By Roopa Mehta.

It’s Mental Health Awareness Week and as a person who suffers from mental health problems, this week is very important to me. One of the worst and at the same time best things about having any kind of mental health problem (as compared to a physical health issue) is that no one will know that you have it. This may also be true for someone suffering from bipolar disorder or schizophrenia – no one necessarily has to know. People will say things like: he’s seeing things, or she’s hearing things, or that a person is just REALLY happy or REALLY sad all the time. No one ACTUALLY knows unless you tell them.

In my opinion, this hidden aspect of mental illness is a good thing, mainly because it avoids stupid questions like “are you crazy?” You don’t have to try and explain all the time that your mental health is just a part of you and there’s nothing you can do about it but find a way to manage it and have people who support you.

But there’s a downside to all the secrecy as well. You suffer in silence and alone. You feel ashamed because of the stupid questions and the weird looks – and it could be fatal. I can’t tell you a number of times I’ve felt like I had no one to talk to and it’s lead to me feeling like I wanted to end it all…

Before “falling into the system” as such, that is “getting diagnosed”, you display an assortment of behaviours. People who are, for example, on the autistic spectrum or having extenuating circumstances like childhood trauma and homelessness, or a family member with mental health problems, are almost predisposed to having some kind of mental health illness themselves.

In my experience though, people with mental illness often find their intrinsic intelligence and their ability to problem-solve can be better as compared to average people. So it’s probably not all bad, but remember, no two people are the same. What’s totally acceptable for me to deal with might be a nightmare for somebody else to go through and vice versa.

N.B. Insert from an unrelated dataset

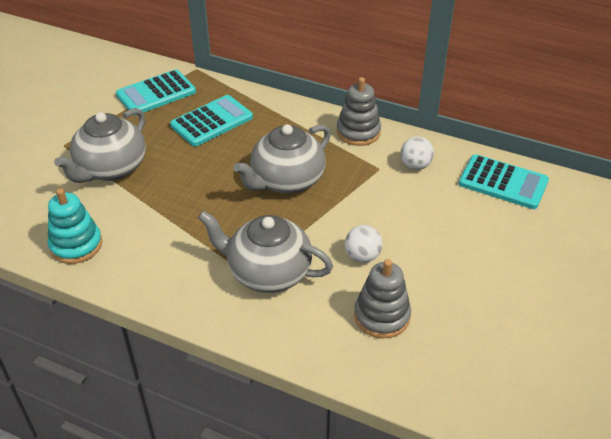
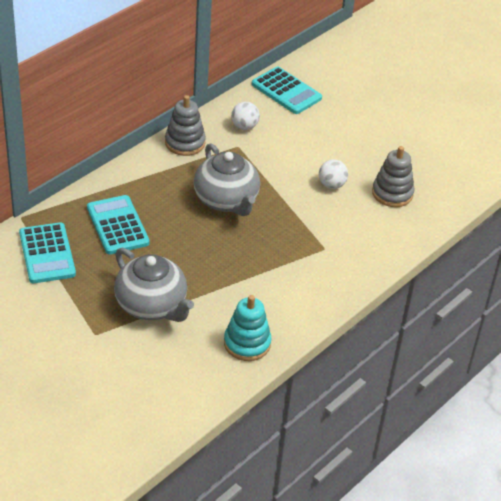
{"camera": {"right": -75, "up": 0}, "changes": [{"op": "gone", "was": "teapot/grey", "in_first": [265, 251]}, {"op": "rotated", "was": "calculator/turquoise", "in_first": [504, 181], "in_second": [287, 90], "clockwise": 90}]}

Anyways, let’s talk about how I got diagnosed? The long and short of it is I told my keyworker that I felt like the only way to cope with my problems was to jump in front of a car or out of a window. That didn’t go down well, believe me! He passed it on to my personal tutor at university, who later took me to A&E, where I talked to a mental health professional who diagnosed me with depression. When I then started seeing a support worker, all the other mental health problems gradually got diagnosed as well. I was told that I needed therapy, but you know what it’s like, I was on a waiting list for 2 years before I actually started therapy. The good news is that so far it’s going well!

There are considerable drawbacks to having mental health problems. People start telling you what you can or can’t do, but don’t let them stop you from finding your feet and doing what you want to do in life! On the other hand, if there’s an event or someone wants you to do something you don’t want to do then you can use your mental health problems as an excuse!

Mental health problems don’t have to be the end of all of your life. They can bring you up just as much as they can tear you down. The important thing to keep in mind is, that you can and will learn to manage it. It may take some time but it is doable.

You want to make sure you notice things within yourself and within others, to help manage mental health problems. If you have suicidal thoughts, if you feel quite low, if you have extreme mood swings or your eating habits suddenly change, then talk to someone. If you notice this in someone else, then ask them honestly: is everything okay? The one thing that anyone with or without mental health problems needs is someone who will support them, unconditionally.